Jak wielu z was wie z sekcji poświęconej mojej osobie na blogu- jestem matką 3 letniej Julci, dwukrotną mężatką, kimś, kto nagle zaczął intensywną wewnętrzną podróż kierowaną intuicją i pragnieniem poznania naszej ludzkiej natury, sensu naszego istnienia.
Piszę do Was teraz kierując się własnym doświadczeniem na temat związków partnerskich, bycia razem na dobre i złe, przysięgania, zarzekania się, że nigdy cię nie opuszczę…..
W swoim życiu byłam po obydwu stronach zdrady: bardzo cierpiałam będąc boleśnie zdradzoną, jak również zdradziłam. Znam oba smaki słowa zdrada…..- i powiem Wam, że doszłam do tego zapewne- kontrowersyjnego- miejsca w moim życiu, gdy nie potrafię już dłużej czuć, że chęć bycia z inną osobą jest czymś nienaturalnym, złym…
To, co teraz mam zamiar napisać jest całkowitym zaprzeczeniem tego, w co wierzyłam całe swoje życie. Przez to swoje przekonanie kilkakrotnie bardzo cierpiałam, raz straciłam niemal całkowitą chęć do dalszego życia.
Dziś widzę bardzo wyraźnie, że zachodzące we mnie stany, przytłaczające emocje i wszechogarniający ból -doświadczony po zdradzie bliskiej osoby- był w dużej mierze wynikiem wpajanych nam od dziecka zasad, ogólnie zatwierdzonych i społecznie uznanych za jedyną słuszną drogę.

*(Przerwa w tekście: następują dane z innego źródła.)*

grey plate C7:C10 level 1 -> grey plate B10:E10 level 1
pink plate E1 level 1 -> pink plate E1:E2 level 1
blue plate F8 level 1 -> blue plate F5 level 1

Uczono mnie, nas, że dobrzy ludzie, kiedy połączą się w pary- nigdy się już nie opuszczają…
Wpajano mi, że rozpad małżeństwa/związku jest czymś bardzo niedobrym, jest zakazanym owocem, tematem tabu w środowisku rodzinnym, powodem do cierpienia, jest czystym grzechem.
Przyszło mi jednak do głowy pytanie:
Co stałoby się z naszym życiem, jak by ono wyglądało- gdybyśmy od dziecka mieli programowane zupełnie odmienne podejście do kwestii związków partnerskich?
Gdybyśmy wiedzieli, że nie ma nic złego w rozstaniu, w pójściu w przeciwną niż nasz dotychczasowy partner stronę. Gdybyśmy potrafili z uśmiechem i szczerą radością w sercu zaakceptować to, że nasza druga połówka chce ruszyć do przodu, doświadczyć czegoś nowego, dzielić swą codzienność z kimś innym?
Pytam, lecz jest dla mnie oczywiste, że wówczas, to właśnie ta inna prawda byłaby dla nas jedyną dozwoloną, dobrą drogą, przepisem na życie …
Byłoby zupełnie naturalne, że każdy z nas może swobodnie zmieniać partnerów, kiedy tylko poczuje że tego właśnie pragnie i potrzebuje. I zaznaczam tu ponownie- iż nie chodzi mi o nasze chwilowe zachcianki, przysłowiowe skoki w bok dla czystej rozrywki, urozmaicenia szarej codzienności. Mówię, o momentach, gdy czujemy że nasz związek nie wnosi już do życia nic konstruktywnego, oddaliliśmy się, mamy inne plany i marzenia, jesteśmy inni. Czy jest wówczas sens, by wbrew sobie, by na siłę kurczowo trzymać się tego dobrze znanego układu? Czy może o wiele korzystniejsze dla naszego dalszego rozwoju byłaby szczera rozmowa z naszym parterem, wyrażenie wdzięczności za wszystko czego razem doświadczyliśmy i nauczyliśmy o sobie i życiu, a potem rozstanie w miłości i całkowitej zgodzie…? Gdybyśmy od dziecka wiedzieli, że nie zostaniemy za to potępieni, takie sytuacje byłyby jak najbardziej możliwe i uważam, że bardzo przyczyniłyby się do pozytywnych naturalnych zmian w życiu niejednego z nas. W takich okolicznościach, nasza druga połówka, -nie czułaby się ani porzucona, ani opuszczona- pojęcie zdrada nie należałoby do naszego słownika. Nie czulibyśmy się ani urażeni, ani nie pozostawalibyśmy w bólu- gdyż wiedzielibyśmy, że przeżyliśmy razem coś pięknego i nadszedł czas, by znowu doświadczać, czuć ekscytację, ciekawość, świeżość.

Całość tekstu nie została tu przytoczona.